Il marqua une pause.
— On est engagés, Arya. Ta sœur sera opérée demain. Ton père aussi a besoin de soins. On ne peut pas faire marche arrière.
Il hésita, puis ajouta :
— À moins que tu choisisses de tout lui révéler. Mais on ignore encore comment il réagirait. Peut-être qu’il t’aiderait, ou peut-être qu’il romprait tout contact. C’est à double tranchant. Mais peu importe ta décision, je te soutiendrai.
Elle resta silencieuse un moment. Il était trop tôt pour décider. Ryu ne la connaissait presque pas. Elle n’était qu’un visage parmi tant d’autres.
Une sonnerie la tira de ses pensées. Elle ouvrit la porte. Un jeune homme en uniforme lui tendit des paquets.
— Monsieur Ryu m’a chargé de vous remettre ceci, dit-il poliment.
Il s’éclipsa aussitôt. Intriguée, Arya défit les emballages. Ses yeux s’agrandirent de stupeur en découvrant les sacs. Leurs valeurs avoisinaient des sommes extravagantes.
— Il est tombé sur la tête ou quoi ? murmura-t-elle, abasourdie.
Elle remit tout soigneusement dans les sacs et frappa à la porte voisine. Ryu ouvrit, visiblement ravi de la voir.
— Entre, fit-il avec un sourire.
Elle posa les sacs sur la table avec détermination.
— Qu’est-ce que c’est que ça ? Tu veux m’expliquer ?
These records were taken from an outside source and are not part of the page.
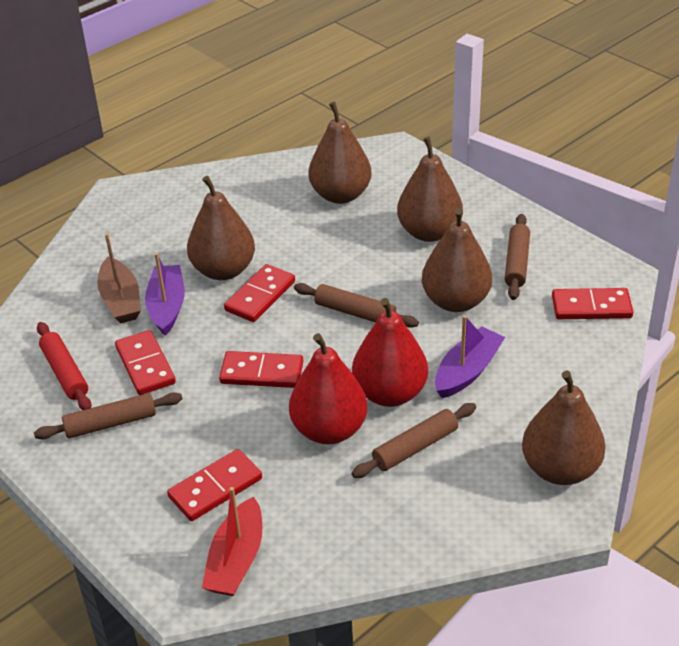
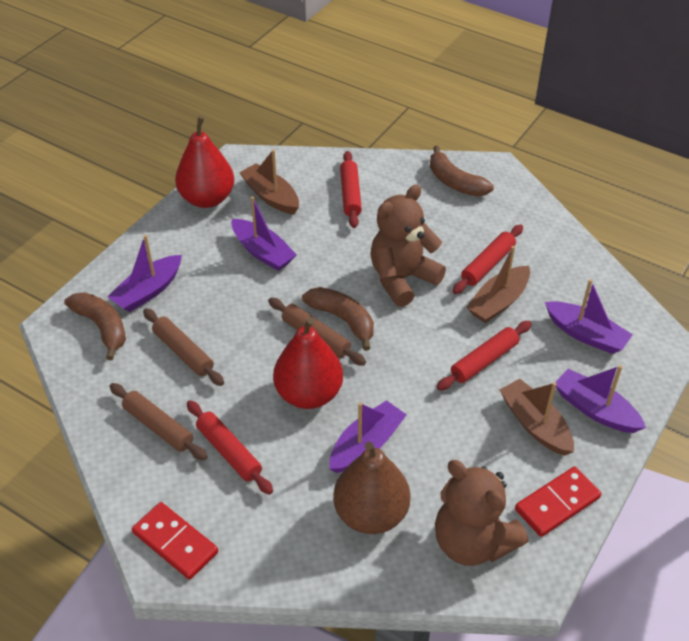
brown banana: 0 -> 3
brown boat: 1 -> 3
brown pear: 5 -> 1
brown rolling pin: 4 -> 3
brown teddy bear: 0 -> 2
purple boat: 2 -> 5
red boat: 1 -> 0
red domino: 5 -> 2
red rolling pin: 1 -> 4

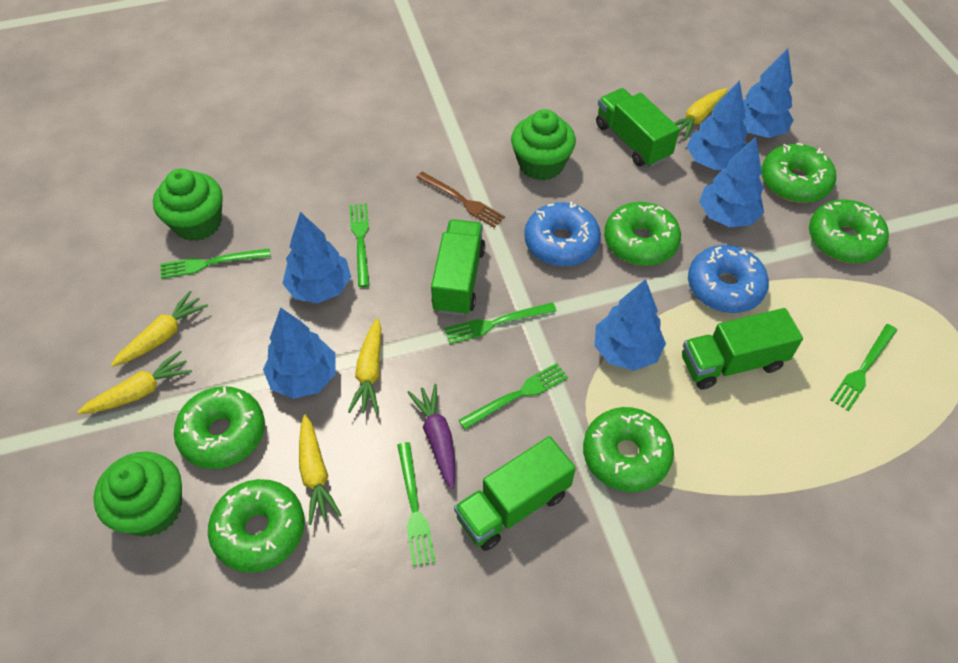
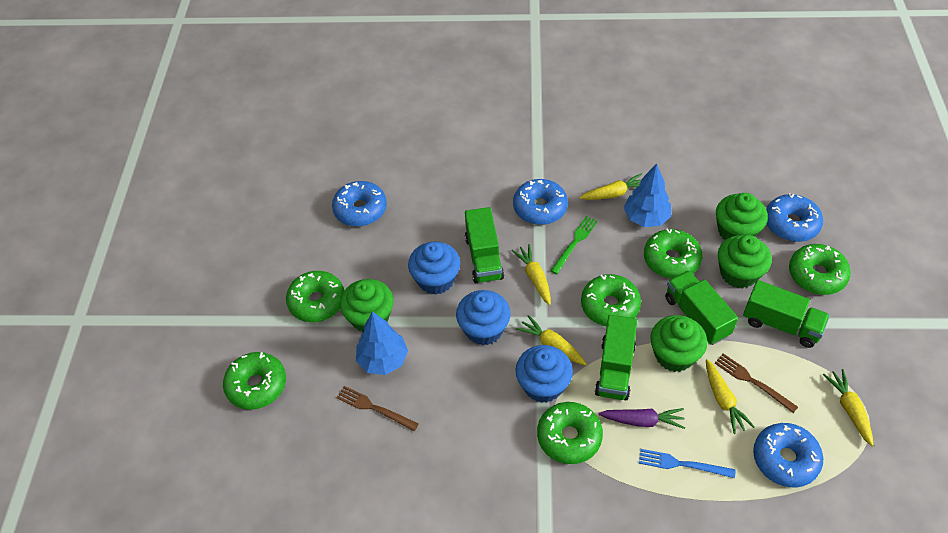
blue cupcake: 0 -> 3
blue donut: 2 -> 4
blue fork: 0 -> 1
blue tree: 6 -> 2
brown fork: 1 -> 2
green cupcake: 3 -> 4
green fork: 6 -> 1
— Tu ne les trouves pas jolis ?
— Évidemment qu’ils sont magnifiques. Et hors de prix. Mais ce n’est pas la question. Pourquoi me les offrir ? On n’a même pas de véritable lien.
— Je n’ai pas besoin d’une relation particulière pour offrir un cadeau, répondit-il tranquillement. Tu te souviens que tu voulais une compensation ? Eh bien, considère que c’est moi qui te rembourse, et non l’inverse. Ainsi, tu n’auras plus mauvaise conscience à chaque fois que je te proposerai une sortie ou un repas.
Il lui tendit une tasse de café, le regard tranquille.
Leurs doigts se frôlèrent un instant. Un simple contact, mais chargé d’une électricité discrète.
Ryu ne voulait pas se l’avouer encore, mais quelque chose le poussait vers elle. Et cette chose, il comptait bien l’explorer, pas à pas.
Elle prit la tasse, silencieuse. Peut-être pour la première fois depuis longtemps, elle se sentit vue autrement.